I love baseball, and I am ecstatic that Major League Baseball (MLB) and its players’ association finally came to their respective senses and got the 2022 season underway. I also love investing and, with my baseball cap on, I got to thinking what the investment world might look like if publicly traded companies played by MLB rules. In short, I think it would be much less volatile, and more profitable, to own stocks under those rules. Here’s my take:
They could pay their new hires even less than they do now. Both MLB and most companies pay their entry-level employees peanuts. But the case of MLB is the most extreme: in 2021, after getting a big raise, single-A minor league baseball players were paid just $500 per 40-hour week ($12.50/hour) with no overtime pay.
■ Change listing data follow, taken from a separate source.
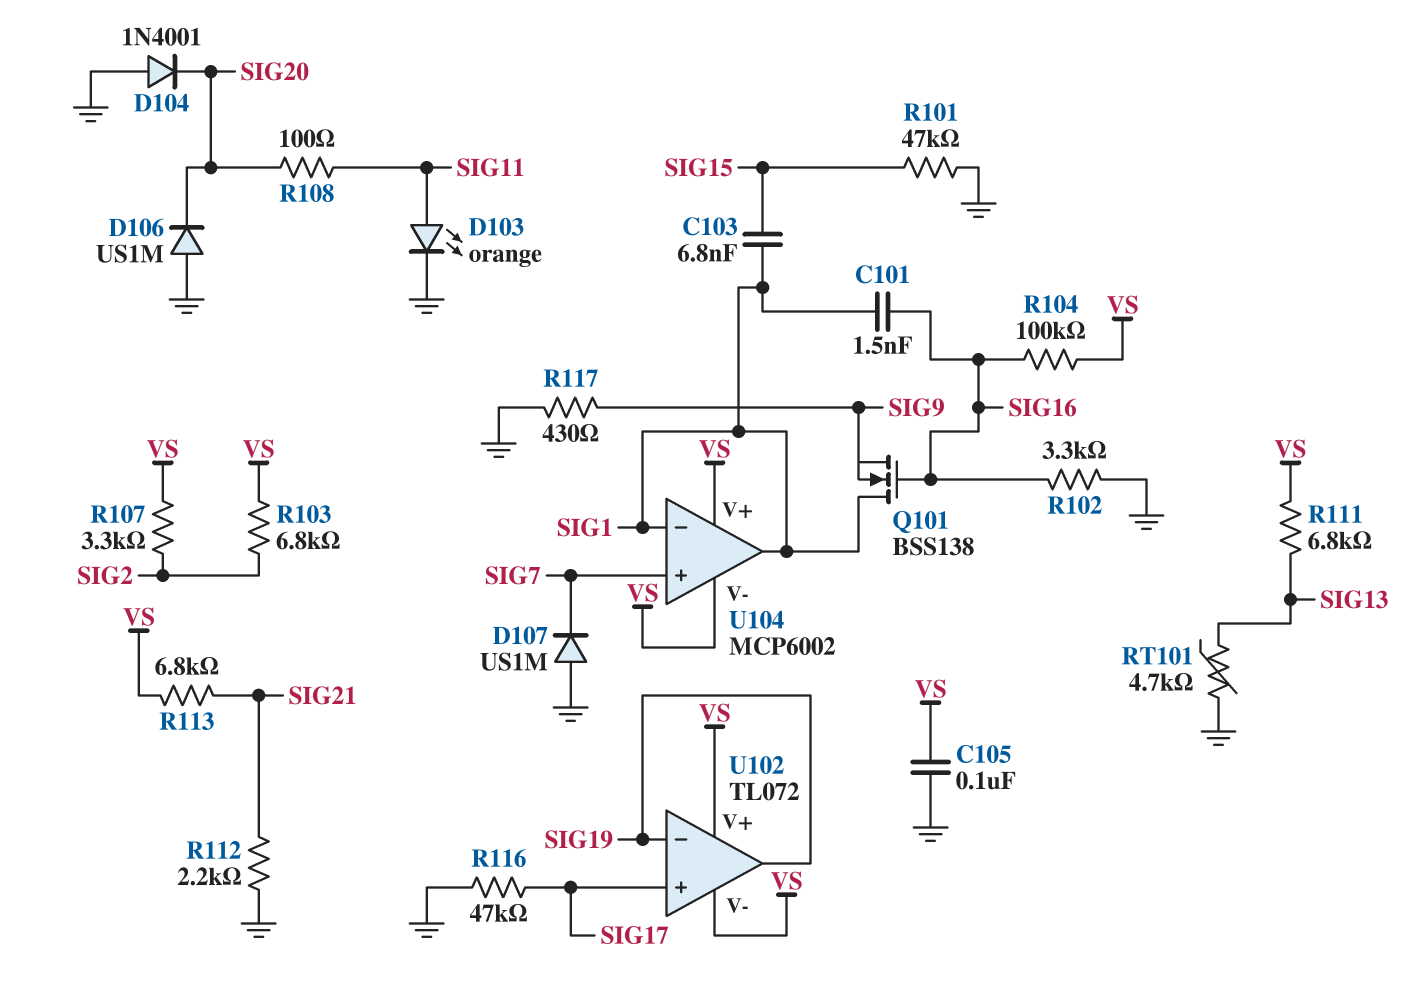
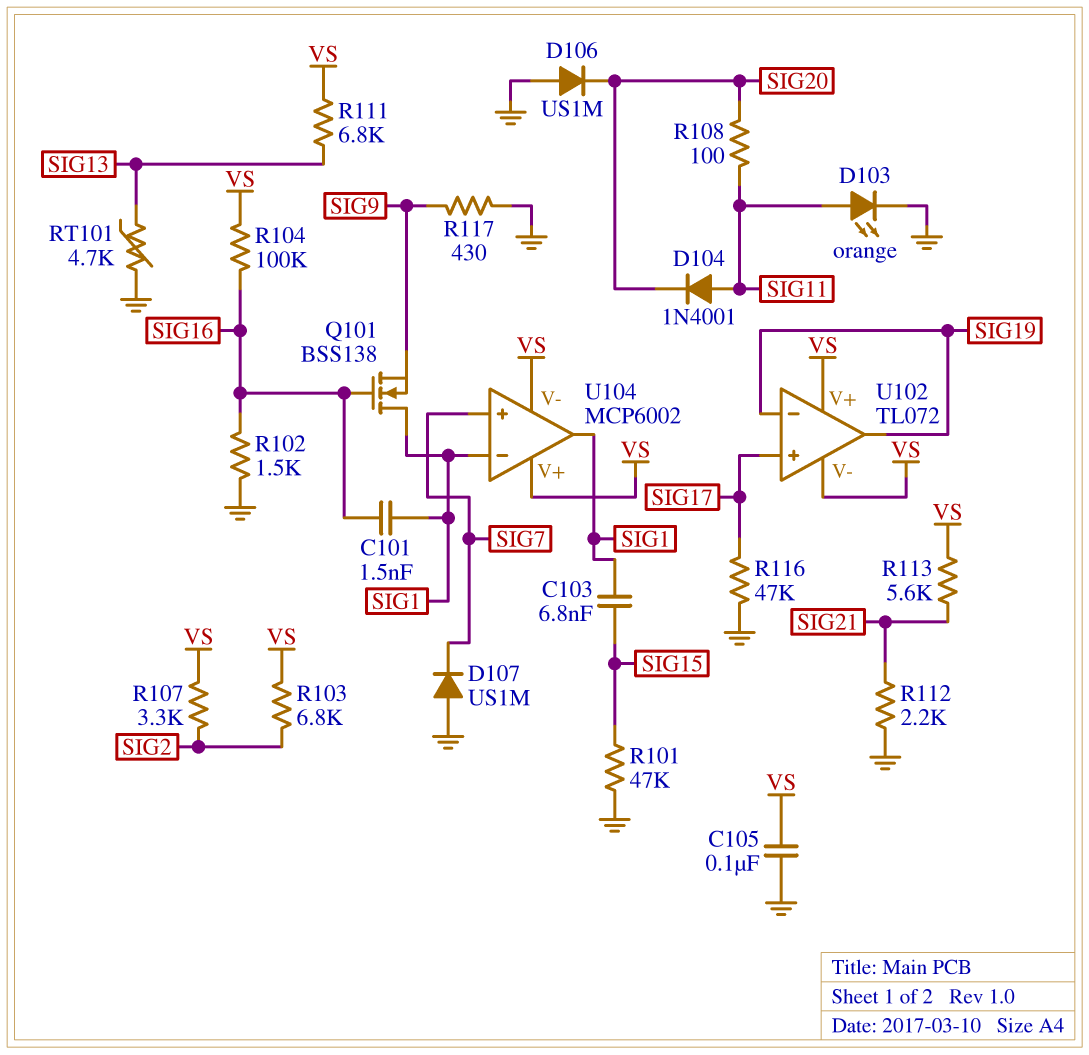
D104: diode 1N4001 (A GND, K SIG20) -> diode 1N4001 (A SIG11, K SIG20)
R102: 3.3k (GND, SIG16) -> 1.5k (GND, SIG16)
R113: 6.8k (SIG21, VS) -> 5.6k (SIG21, VS)

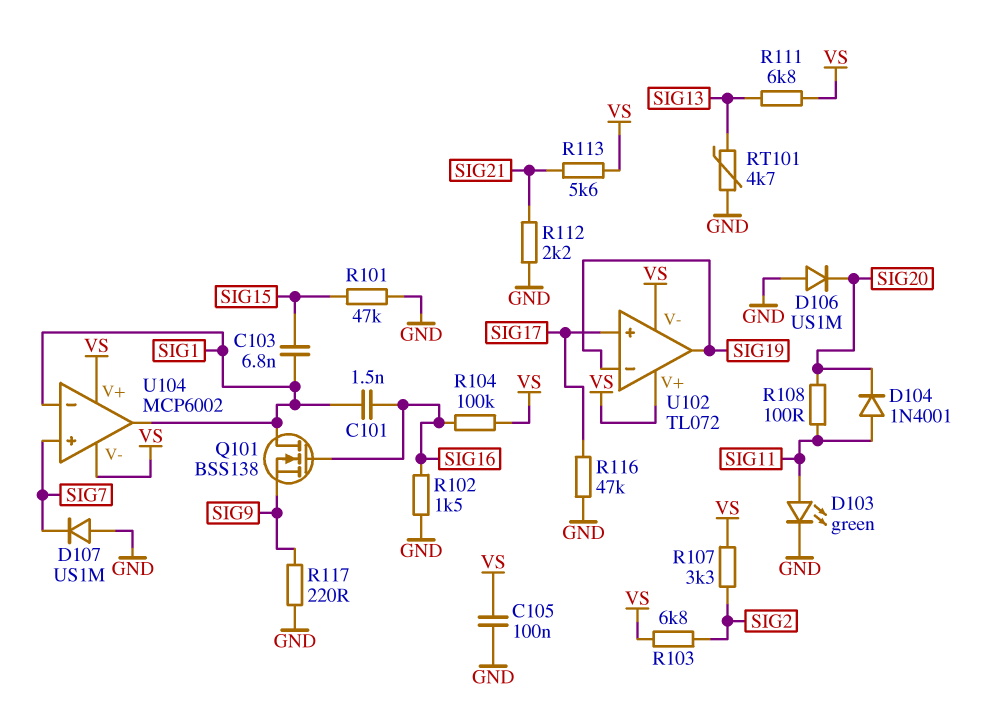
D103: LED orange (A SIG11, K GND) -> LED green (A SIG11, K GND)
R117: 430 (GND, SIG9) -> 220 (GND, SIG9)

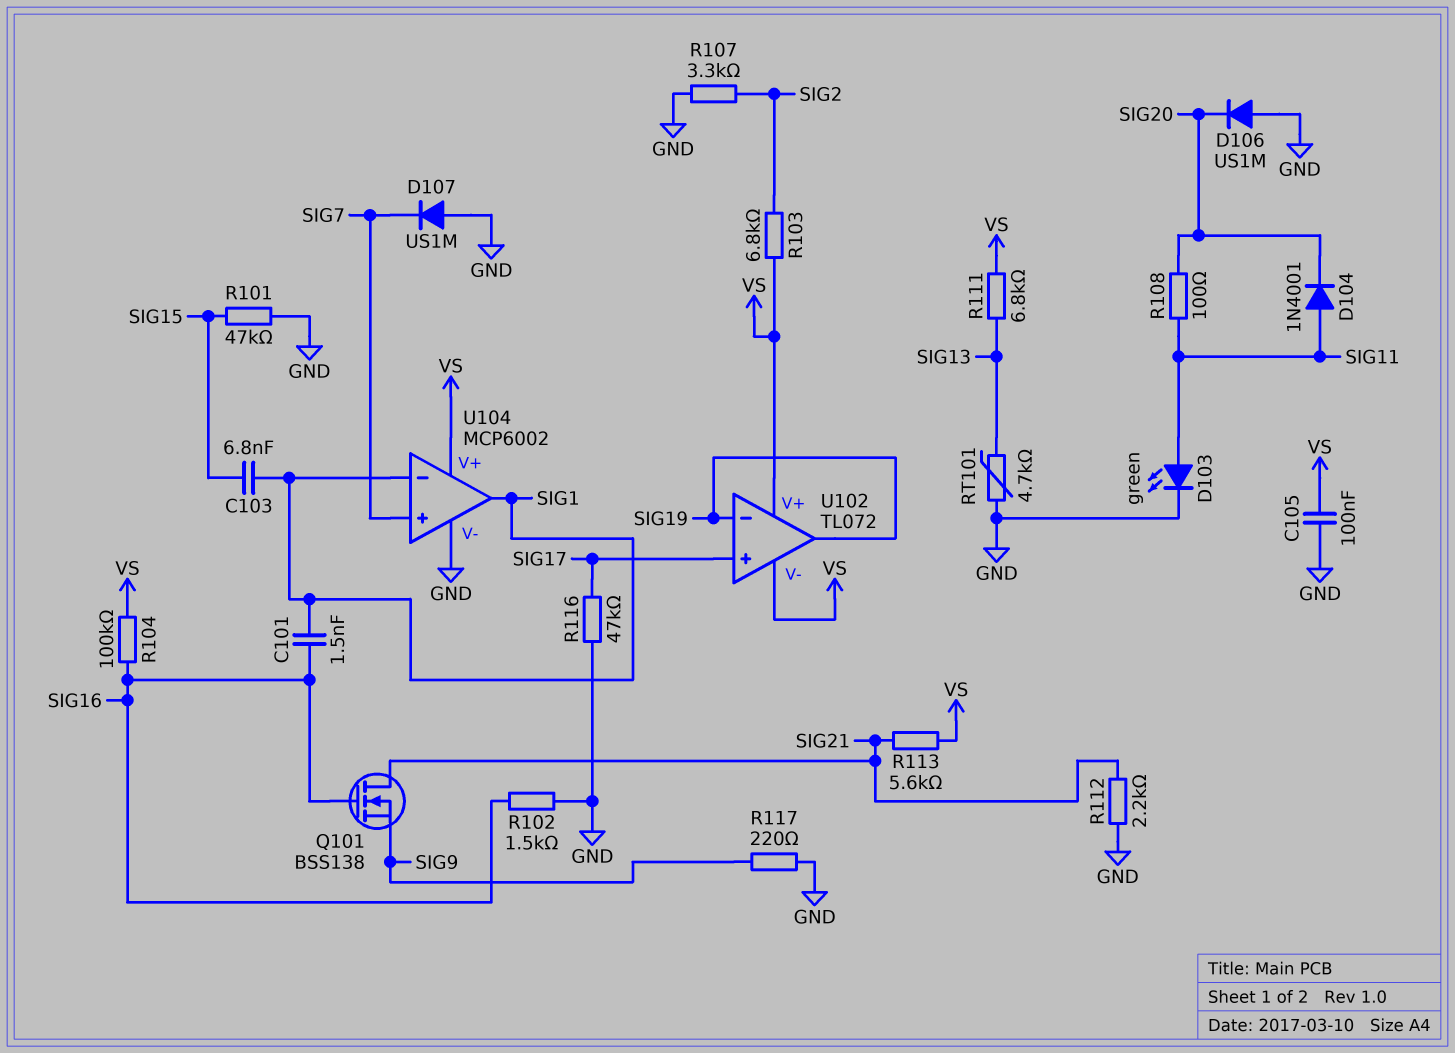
Q101: NMOS BSS138 (G SIG16, D SIG1, S SIG9) -> NMOS BSS138 (G SIG16, D SIG21, S SIG9)
R107: 3.3k (SIG2, VS) -> 3.3k (GND, SIG2)
U104 pin V-: VS -> GND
Kroger and Target, for example, currently pay their employees twice that much (plus overtime).
Pay for established employees could be locked in at an artificially low level for three years. Employees couldn’t ask for a raise, let alone be granted one. They couldn’t change companies. And obviously baseball players can’t telecommute. After three years, the employee could go to arbitration to seek better pay - in effect, ask a third party to decide what they were worth. But for the next three years, they couldn’t voluntarily change companies or negotiate better pay. They could, however, get traded involuntarily to another company in a random location for the same pay.
It should come as no surprise that artificially restricting pay for highly productive and valuable members of an organization for extended periods of time contributes to hefty and consistent profits. Between 2002 and 2021, the average MLB franchise value increased at a rate of more than 10% annually, without a single negative year. Compare this to the stock market: during that same time period the S&P 500 Index returned an annual average 6.53% ex-dividends (9.27% with dividends) to shareholders/owners of publicly traded companies. But while equity returns have historically been good over the long term, investors in the S&P 500 have periodically had to stomach some gut-wrenching turbulence: performance swung wildly during the 2002-2021 period, with the lowest low at -38% in 2008 and the highest high at +31.5% in 2019, and with three periods of negative returns. For example, while equity market investors suffered through the great recession and a severe bear market in 2008, MLB franchises increased in value.
Owning a Major League Baseball franchise is out of reach, at least for me. But owning a portfolio of publicly traded equities is well within reach, and history shows attractive average annual returns are achievable over the long run - despite the occasional gut-wrenching volatility. If you build an equity portfolio, and hold it for the long term, positive returns are likely to come.